Trade tensions trigger crypto risk-off
Price impact and liquidations
Risk aversion hit crypto prices hard. Bitcoin slid below the $90,000 level while Ethereum traded under roughly $3,000 during the sell-off. Derivatives markets experienced intense pain: roughly 182,000 trader positions were liquidated, with total liquidations surpassing $1.08 billion. These forced exits amplified downward momentum, turning a geopolitical headline into a self-reinforcing price shock.
ETF flows and institutional behavior
Institutional flows added nuance to the story. Spot ETFs for major coins showed outflows in some products, signaling short-term risk-avoidance among certain institutional holders. However, not all institutional activity was exit-driven—some funds adjusted allocations rather than abandoning exposure. FX and macro desks noted corresponding safe-haven flows into gold and the U.S. dollar as counterparties hedged broader portfolio risk.

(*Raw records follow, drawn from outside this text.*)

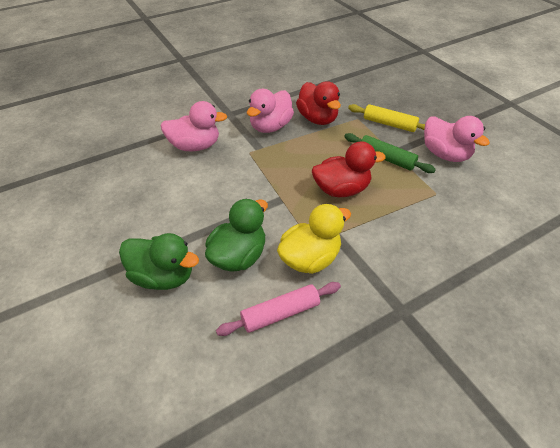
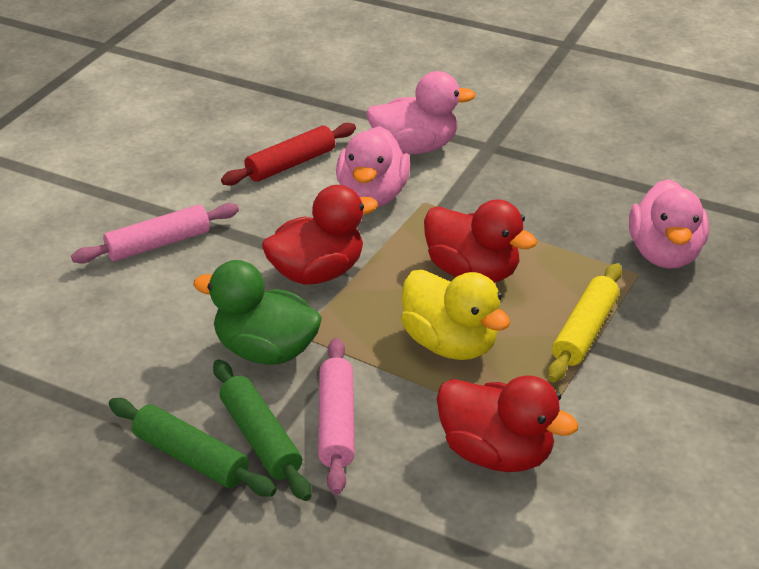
green duck: 2 -> 1
green rolling pin: 1 -> 2
pink rolling pin: 1 -> 2
red duck: 2 -> 3
red rolling pin: 0 -> 1

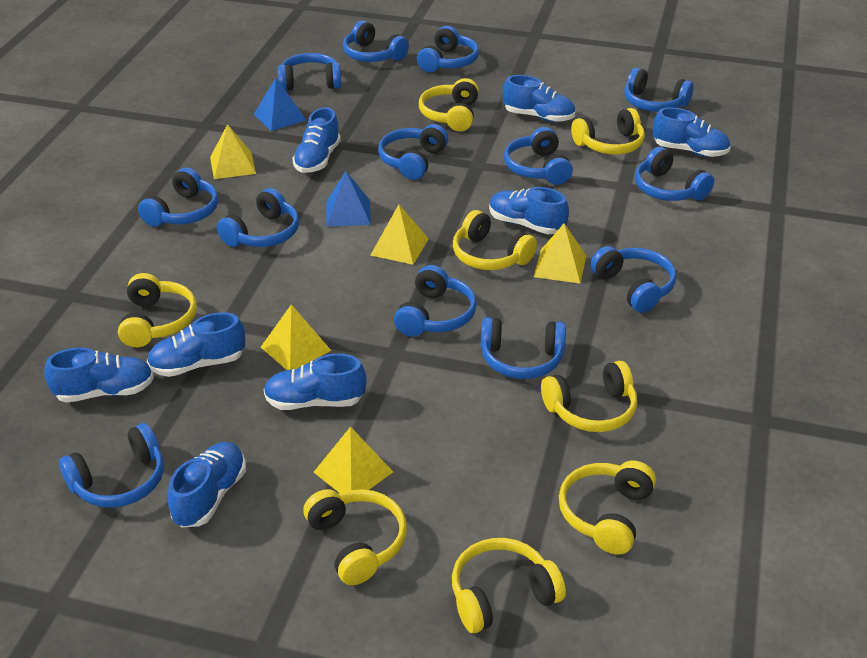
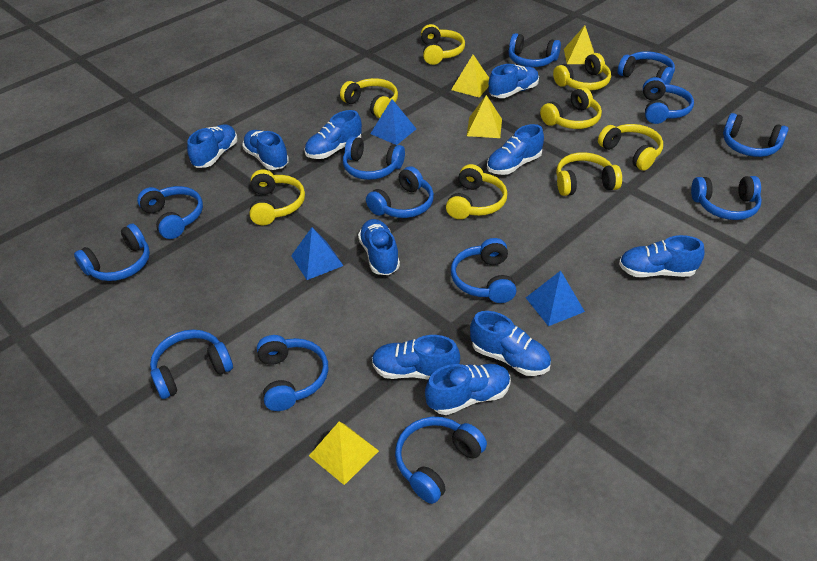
blue pyramid: 2 -> 3
blue shoe: 8 -> 10
yellow pyramid: 5 -> 4

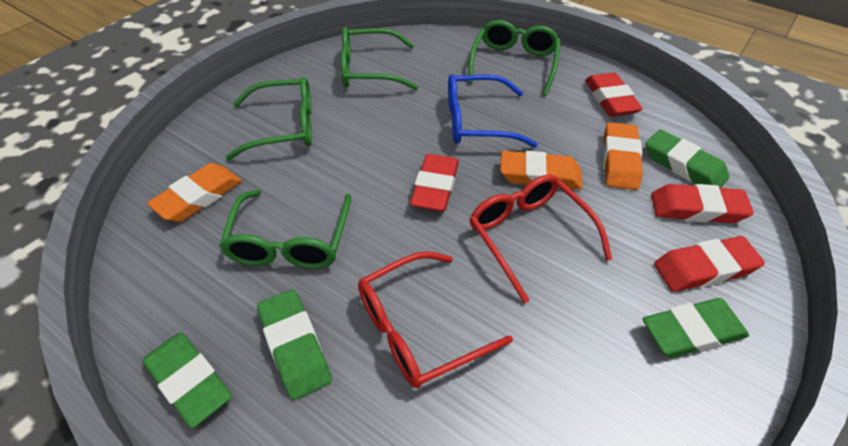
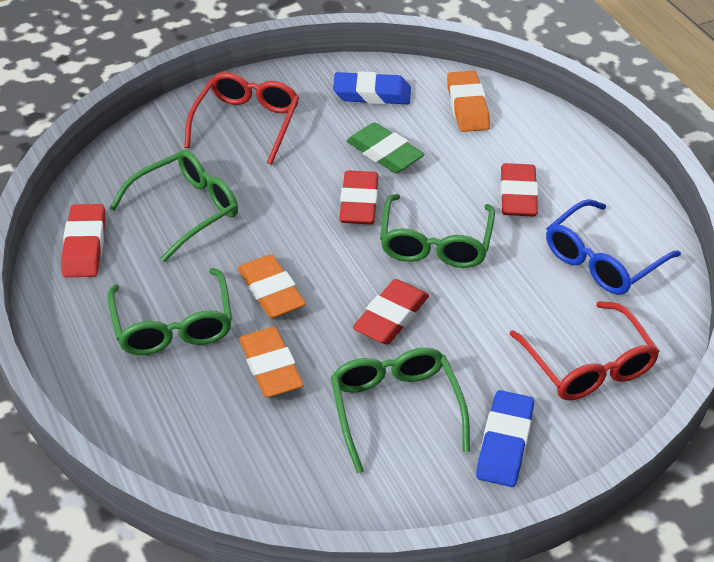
blue eraser: 0 -> 2
green eraser: 4 -> 1

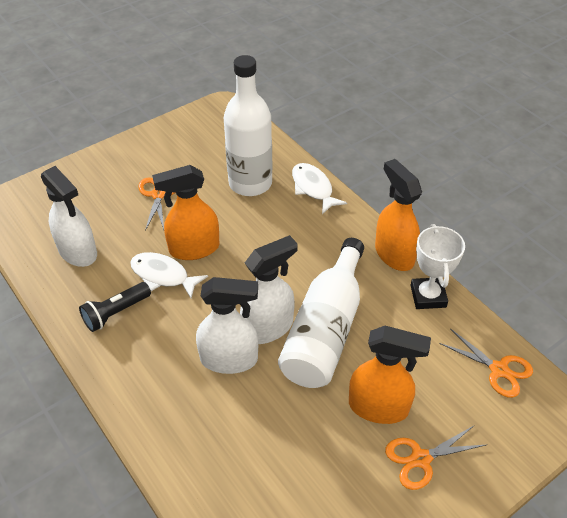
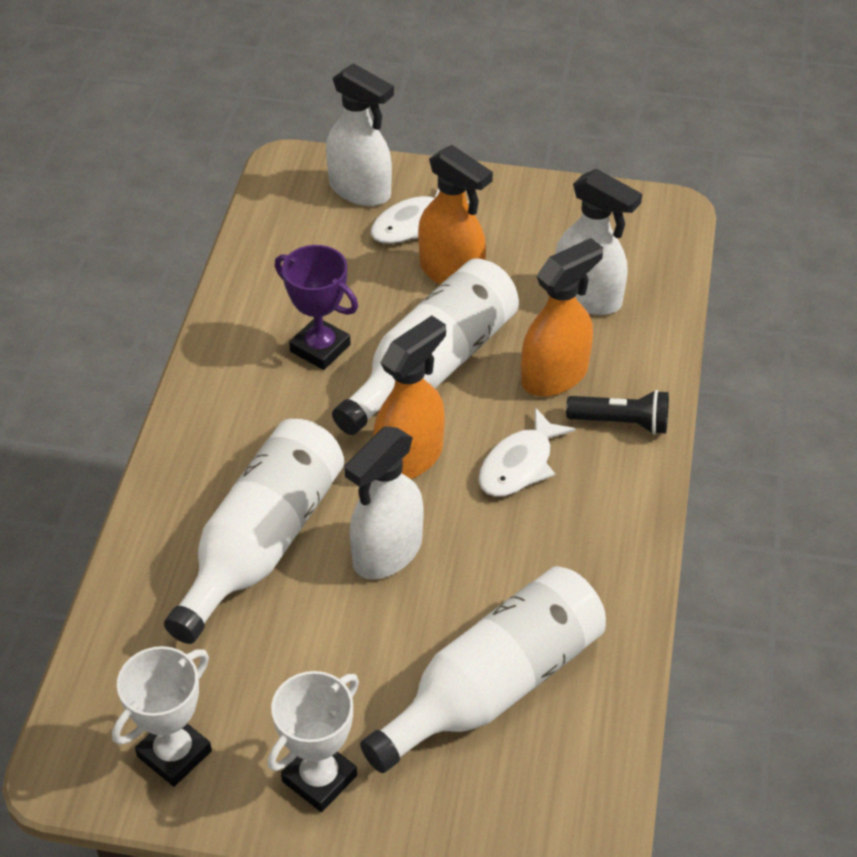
orange scissors: 3 -> 0
purple trophy: 0 -> 1
white bottle: 2 -> 3
white trophy: 1 -> 2

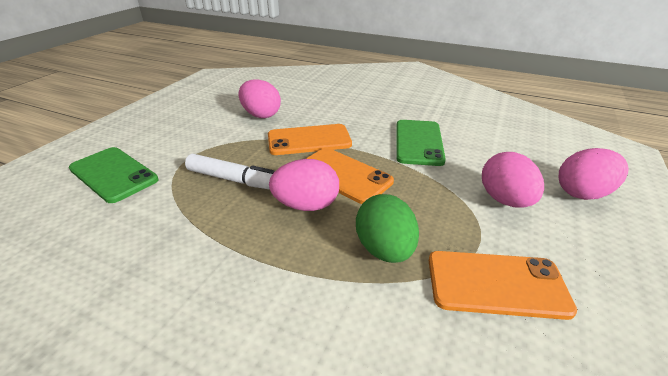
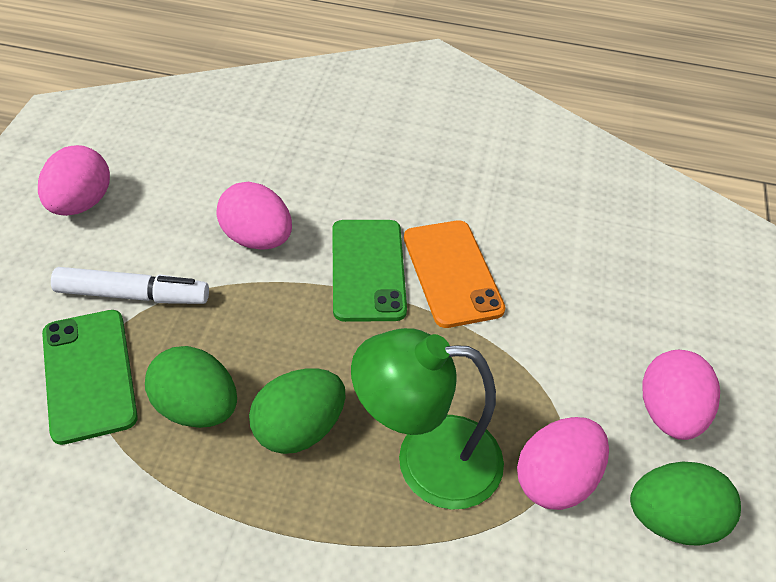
green egg: 1 -> 3
green lamp: 0 -> 1
orange phone: 3 -> 1

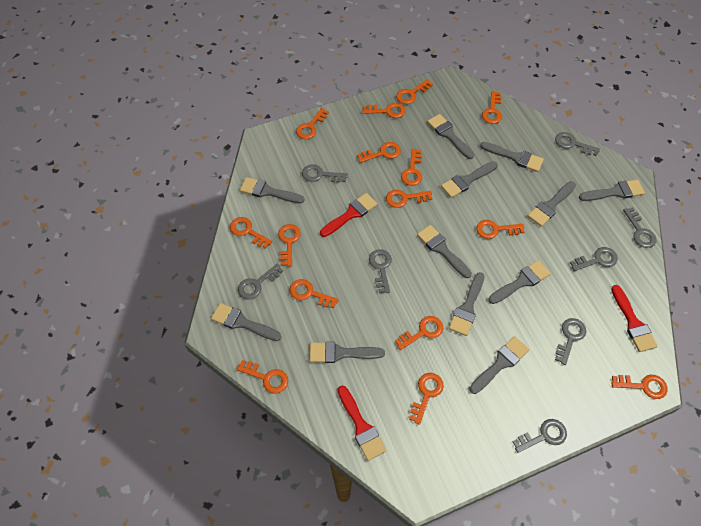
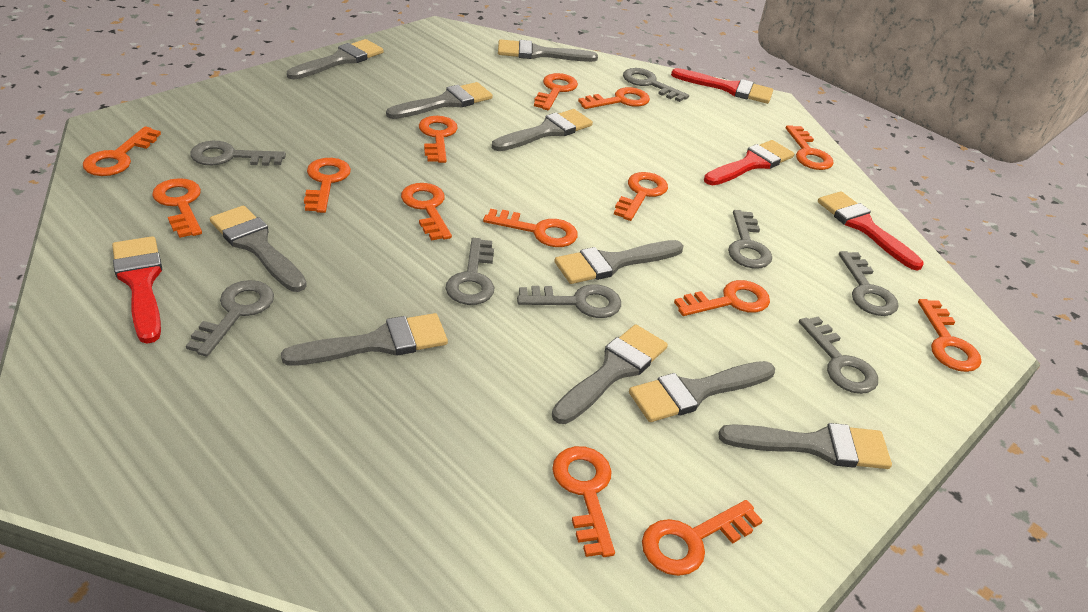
grey brush: 12 -> 10
orange key: 15 -> 14
red brush: 3 -> 4

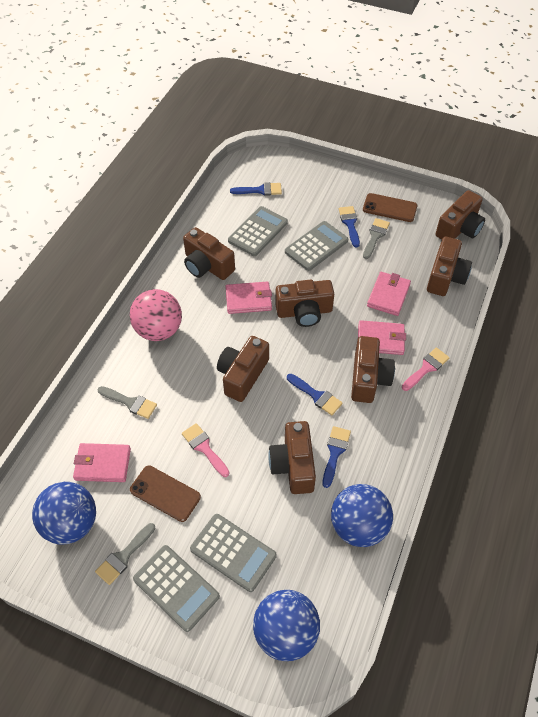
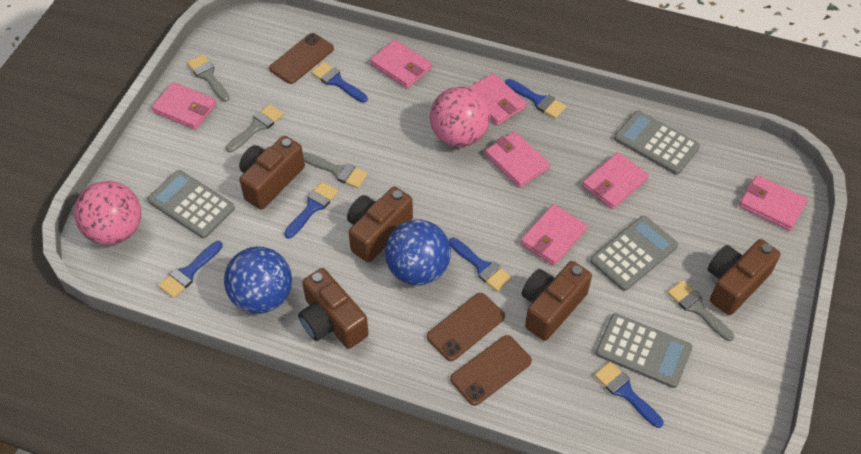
blue ball: 3 -> 2
blue brush: 4 -> 6
brown camera: 7 -> 5
brown phone: 2 -> 3
grey brush: 3 -> 4
pink ball: 1 -> 2
pink brush: 2 -> 0
pink wallet: 4 -> 7

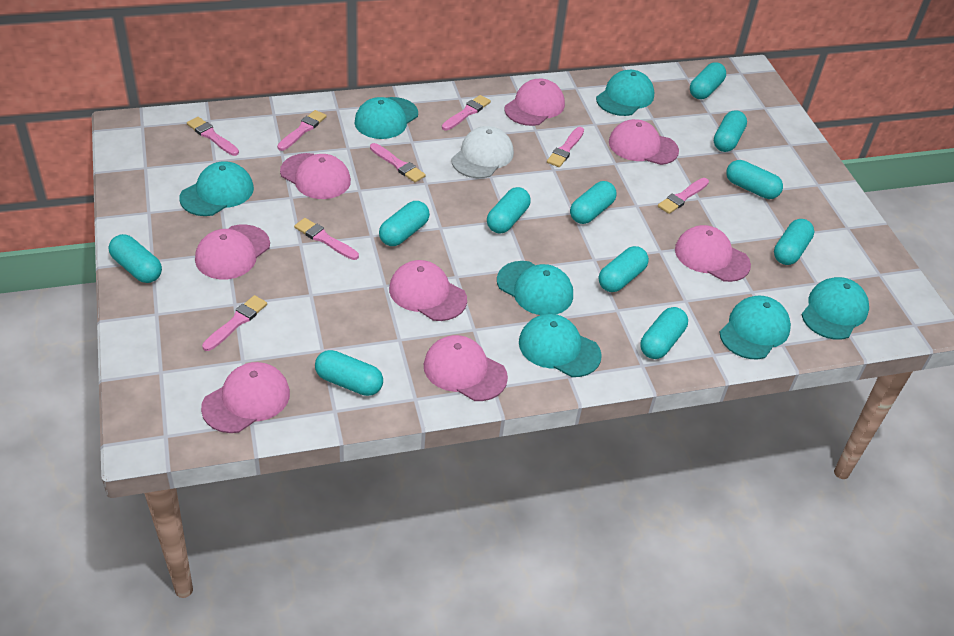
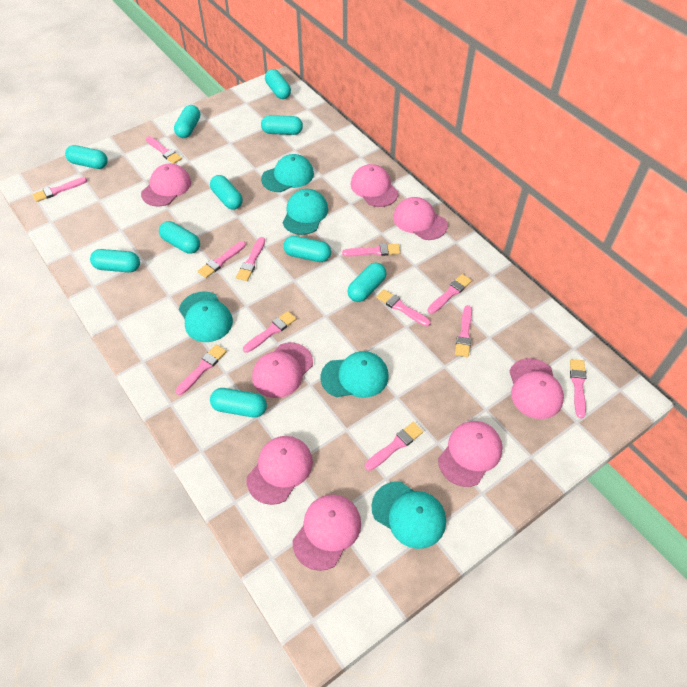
pink brush: 8 -> 12
turquoise cap: 7 -> 5
turquoise capsule: 11 -> 10
white cap: 1 -> 0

XRP under pressure while ETFs draw interest
Price action and concentrated liquidations
XRP stood out among altcoins for its acute sensitivity to the risk-off wave. The token fell below the $2 psychological level for several sessions, and long-position liquidations on XRP reached around $39.5 million—the largest single-day XRP liquidation episode since late 2025. For leveraged retail and some quant strategies, that hit was substantial and contributed to outsized intraday volatility.
Institutional inflows amid retail selling
Despite the price slump, institutional demand for XRP-related products showed resilience. U.S.-listed XRP spot ETFs recorded notable inflows (approximately $1.12 million on the reported day), bringing aggregate assets under management in those ETFs to about $1.52 billion. That divergence—retail-led forced selling versus measured institutional accumulation—suggests differing time horizons and may create volatility as these flows interact.
Conclusion — What to watch next
The recent tariff-driven risk-off episode highlights how geopolitics can quickly reshape crypto risk premia and force mechanical selling through liquidations. Key items for market participants to monitor:
- Leverage and open interest in major derivatives venues—high open interest can exacerbate moves.
- ETF flows for Bitcoin, Ethereum and token-specific products—flows reveal whether institutions are trimming or buying dips.
- Macro headlines on U.S.–EU trade and FX moves—USD strength or safe-haven demand can prolong crypto weakness.
- Short-term technical levels: watch Bitcoin near $90K and XRP around the $2 mark for potential stabilization or further downside.
Traders and portfolio managers should balance event-driven risks with liquidity management: reducing excessive leverage, monitoring margin requirements, and distinguishing between transient volatility and structural shifts in institutional demand.